I took a Freshman Seminar in my first semester at Princeton in 1988 with a world-renowned professor of classical literature, Bob Hollander. My good friend and next-door neighbor Peggy was in the seminar with me. It was a small group — maybe a dozen of us — meeting for three hours each week for a roundtable with Professor Hollander, and then writing the occasional paper. Peggy and I both thought we were pretty smart. We had both been high school salutatorians from good private schools and had both gotten into Princeton, right?
Then the first paper came due, and we were both a bit cavalier about it. We wrote them in full and delivered them on time, but we probably could have taken the exercise more seriously and upped our game. This became evident when we got our grades back. One of us got a C-, and the other got either a D or an F. I can’t remember exactly, and I can’t remember which was which. All I remember is that we were both stunned and furious. So we dropped by to see Professor Hollander during his office hours, and he said the same thing to each of us: “Matt, sometimes you need a 2×4 between the eyes. This paper is adequate, but I can tell it’s not your best work, it’s decent for high school but not for college, and almost all the others in the class were much more thoughtful.”

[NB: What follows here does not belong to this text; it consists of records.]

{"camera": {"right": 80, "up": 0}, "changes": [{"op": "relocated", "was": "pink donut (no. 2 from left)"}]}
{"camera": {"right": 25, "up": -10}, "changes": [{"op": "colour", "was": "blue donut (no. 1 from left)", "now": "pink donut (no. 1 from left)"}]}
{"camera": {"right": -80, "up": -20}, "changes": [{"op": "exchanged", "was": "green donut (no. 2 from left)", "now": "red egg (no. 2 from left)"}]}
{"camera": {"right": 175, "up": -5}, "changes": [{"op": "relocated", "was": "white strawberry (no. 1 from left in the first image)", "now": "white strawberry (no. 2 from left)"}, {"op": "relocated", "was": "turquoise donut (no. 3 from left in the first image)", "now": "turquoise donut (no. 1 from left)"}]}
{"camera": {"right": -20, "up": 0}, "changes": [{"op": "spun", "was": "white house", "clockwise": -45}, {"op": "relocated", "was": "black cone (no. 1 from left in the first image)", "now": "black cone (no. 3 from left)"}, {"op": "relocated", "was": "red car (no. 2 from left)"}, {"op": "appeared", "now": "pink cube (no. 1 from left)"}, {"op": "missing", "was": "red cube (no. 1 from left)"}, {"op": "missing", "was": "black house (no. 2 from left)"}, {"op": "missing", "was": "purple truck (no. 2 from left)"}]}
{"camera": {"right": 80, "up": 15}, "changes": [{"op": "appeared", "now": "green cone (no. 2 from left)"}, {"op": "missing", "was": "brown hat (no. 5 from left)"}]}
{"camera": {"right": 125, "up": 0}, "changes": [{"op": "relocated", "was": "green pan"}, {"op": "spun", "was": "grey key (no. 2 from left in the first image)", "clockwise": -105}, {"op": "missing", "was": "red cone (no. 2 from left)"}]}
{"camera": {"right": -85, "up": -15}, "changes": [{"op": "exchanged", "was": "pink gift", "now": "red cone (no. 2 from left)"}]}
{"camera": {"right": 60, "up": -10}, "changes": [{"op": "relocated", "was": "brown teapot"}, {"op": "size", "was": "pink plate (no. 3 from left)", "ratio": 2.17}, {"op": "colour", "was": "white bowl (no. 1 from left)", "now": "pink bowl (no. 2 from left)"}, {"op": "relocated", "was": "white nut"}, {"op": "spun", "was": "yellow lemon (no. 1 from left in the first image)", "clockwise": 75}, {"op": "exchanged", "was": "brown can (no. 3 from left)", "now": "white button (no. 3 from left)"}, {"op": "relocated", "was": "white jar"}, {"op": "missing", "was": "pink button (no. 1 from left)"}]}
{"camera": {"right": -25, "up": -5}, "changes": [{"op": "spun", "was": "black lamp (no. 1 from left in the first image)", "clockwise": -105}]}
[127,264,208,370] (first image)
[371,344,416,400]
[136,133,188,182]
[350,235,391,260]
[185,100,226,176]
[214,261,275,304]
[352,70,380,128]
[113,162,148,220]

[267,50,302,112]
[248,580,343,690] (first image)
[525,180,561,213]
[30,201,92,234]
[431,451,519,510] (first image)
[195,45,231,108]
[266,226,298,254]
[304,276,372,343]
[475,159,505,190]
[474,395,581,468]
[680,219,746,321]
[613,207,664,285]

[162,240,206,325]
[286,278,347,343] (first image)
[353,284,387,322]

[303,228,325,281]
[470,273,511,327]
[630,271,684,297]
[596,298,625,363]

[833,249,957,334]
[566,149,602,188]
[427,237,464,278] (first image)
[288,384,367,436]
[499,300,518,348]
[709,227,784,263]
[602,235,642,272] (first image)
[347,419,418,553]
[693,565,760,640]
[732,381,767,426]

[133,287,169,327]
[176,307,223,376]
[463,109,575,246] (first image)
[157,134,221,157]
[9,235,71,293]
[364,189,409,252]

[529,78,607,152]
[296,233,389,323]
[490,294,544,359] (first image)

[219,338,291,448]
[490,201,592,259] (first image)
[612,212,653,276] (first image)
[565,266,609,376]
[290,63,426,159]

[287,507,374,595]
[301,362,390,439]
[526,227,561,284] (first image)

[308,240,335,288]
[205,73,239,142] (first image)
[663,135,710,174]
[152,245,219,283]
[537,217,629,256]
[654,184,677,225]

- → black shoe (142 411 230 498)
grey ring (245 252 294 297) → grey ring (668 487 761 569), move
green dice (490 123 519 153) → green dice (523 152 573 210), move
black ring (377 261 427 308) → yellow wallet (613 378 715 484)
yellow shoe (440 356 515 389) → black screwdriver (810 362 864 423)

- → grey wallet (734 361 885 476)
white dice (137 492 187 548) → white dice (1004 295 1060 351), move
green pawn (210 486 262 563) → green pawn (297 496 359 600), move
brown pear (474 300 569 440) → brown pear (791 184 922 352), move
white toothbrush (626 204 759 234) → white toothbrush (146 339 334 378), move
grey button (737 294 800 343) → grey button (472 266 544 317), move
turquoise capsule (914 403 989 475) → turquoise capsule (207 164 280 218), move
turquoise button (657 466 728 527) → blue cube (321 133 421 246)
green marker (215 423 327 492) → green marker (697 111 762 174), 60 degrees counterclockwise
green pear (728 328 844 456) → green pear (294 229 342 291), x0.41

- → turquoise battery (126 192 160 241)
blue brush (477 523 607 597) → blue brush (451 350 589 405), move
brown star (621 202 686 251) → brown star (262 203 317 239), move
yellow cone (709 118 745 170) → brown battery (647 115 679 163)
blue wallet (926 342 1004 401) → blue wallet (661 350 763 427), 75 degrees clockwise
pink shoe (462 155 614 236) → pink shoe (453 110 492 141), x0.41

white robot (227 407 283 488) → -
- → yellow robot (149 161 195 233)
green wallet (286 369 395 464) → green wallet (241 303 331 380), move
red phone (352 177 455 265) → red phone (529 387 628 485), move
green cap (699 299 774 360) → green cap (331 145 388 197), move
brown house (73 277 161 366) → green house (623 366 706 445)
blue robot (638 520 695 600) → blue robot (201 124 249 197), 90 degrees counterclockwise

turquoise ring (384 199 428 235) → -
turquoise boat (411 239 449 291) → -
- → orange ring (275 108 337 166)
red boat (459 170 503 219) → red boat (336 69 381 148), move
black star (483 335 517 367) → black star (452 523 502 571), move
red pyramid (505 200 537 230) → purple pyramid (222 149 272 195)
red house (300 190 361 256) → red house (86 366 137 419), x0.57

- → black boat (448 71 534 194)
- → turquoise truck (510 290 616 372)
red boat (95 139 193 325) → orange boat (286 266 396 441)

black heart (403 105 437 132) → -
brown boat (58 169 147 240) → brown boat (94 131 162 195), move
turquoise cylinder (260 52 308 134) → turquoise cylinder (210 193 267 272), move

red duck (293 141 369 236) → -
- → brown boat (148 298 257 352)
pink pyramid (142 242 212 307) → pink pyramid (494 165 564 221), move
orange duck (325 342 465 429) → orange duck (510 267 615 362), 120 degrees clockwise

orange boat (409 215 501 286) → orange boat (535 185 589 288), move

Ever since then, Peggy and I have talked about the 2×4, and how it helped us snap out of our own reality and into a new one with a significantly higher bar for quality. That phrase made it into Return Path‘s lexicon years ago, and it means an equivalent thing — sometimes we have to have hard conversations with employees about performance issues. The hardest ones are with people who think they are doing really well, when in reality they’re failing or in danger of failing. That disconnect requires a big wakeup call — the 2×4 between the eyes — before things spiral into a performance plan or a termination.
Delivering a 2×4 between the eyes to an employee can feel horrible. But it’s the best gift you can give that employee if you want to shake them back onto a successful trajectory.